Much like the number of human genes not correlating with the number of proteins, one variant in an inherited gene likely fails to reveal a person’s overall risk of cancer. A more complex problem requires more sophisticated analysis. For example, machine-learning expert Hamid Behravan at the University of Eastern Finland and his colleagues recently described a computational method of assessing breast-cancer risk—based on genetic variants, family history, and gene-interaction analysis—and they concluded that “demographic risk factors are individually more important than genetic variants in predicting” breast-cancer risk.
In other words, hereditary cancer is complicated. Every improvement in understanding that complexity, however, adds to the information that can be used to prevent or treat these diseases. It’s going to take a holistic approach—testing, sophisticated analysis, treatment, and deterrence where possible—to help the most people.

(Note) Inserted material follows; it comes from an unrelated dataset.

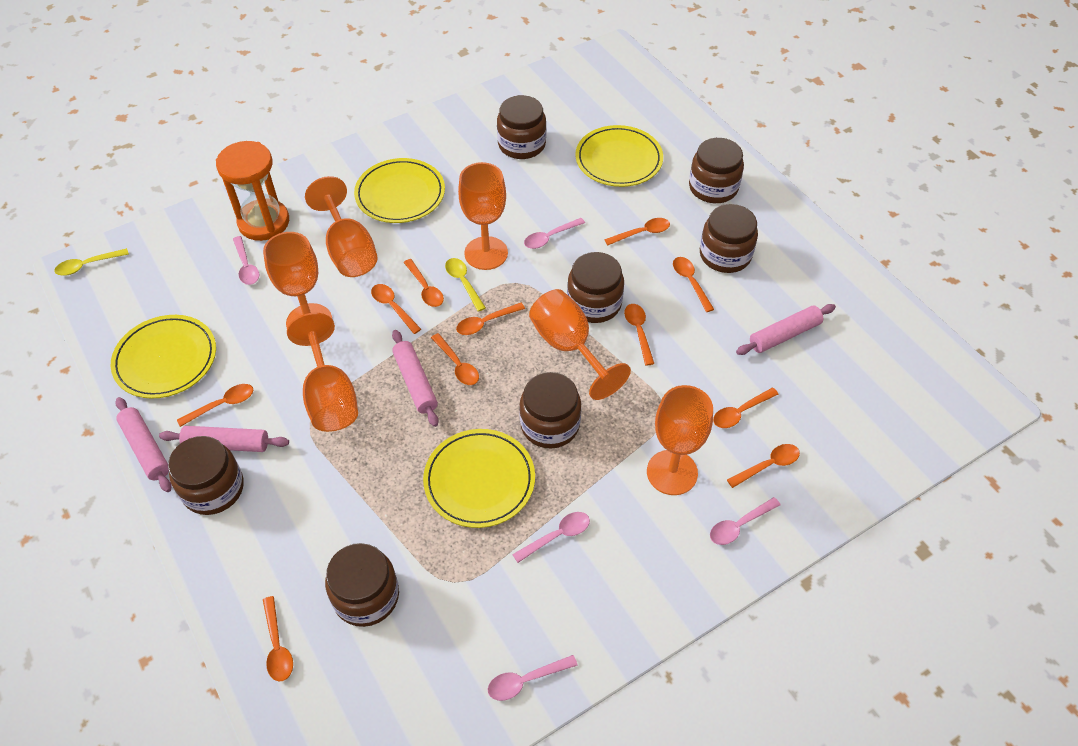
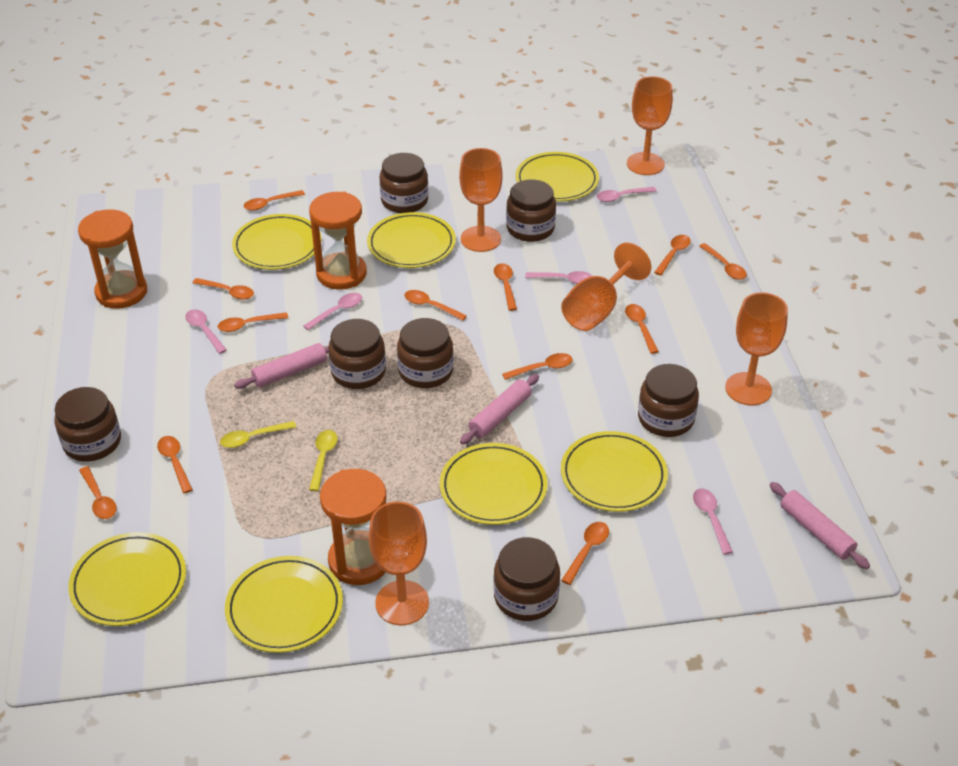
orange goblet: 6 -> 5
orange hourglass: 1 -> 3
orange spoon: 11 -> 12
pink rolling pin: 4 -> 3
yellow plate: 4 -> 7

Will health experts ever recommend hereditary-cancer testing for everyone? When asked, Reddy says, “It’s complicated, but I believe that access to broad genetic/genomic testing is important as a public-health measure.” The more that oncologists learn about cancer—hereditary and non-hereditary—the better oncologists can treat individual patients. “The population health dynamic will shape our understanding of how to set up guidelines and quality measures as a society, and that will trickle down to an individual patient with a hereditary syndrome,” he says.
So, as more people get tested for hereditary cancer, scientists will learn more about these diseases.
Getting there, though, depends on making the best use of the data. As Reddy describes it: “Through data-driven clinical and lab insight and access to comprehensive high-quality testing, we’ll dramatically improve overall oncology care and improve the quality of life for more patients.”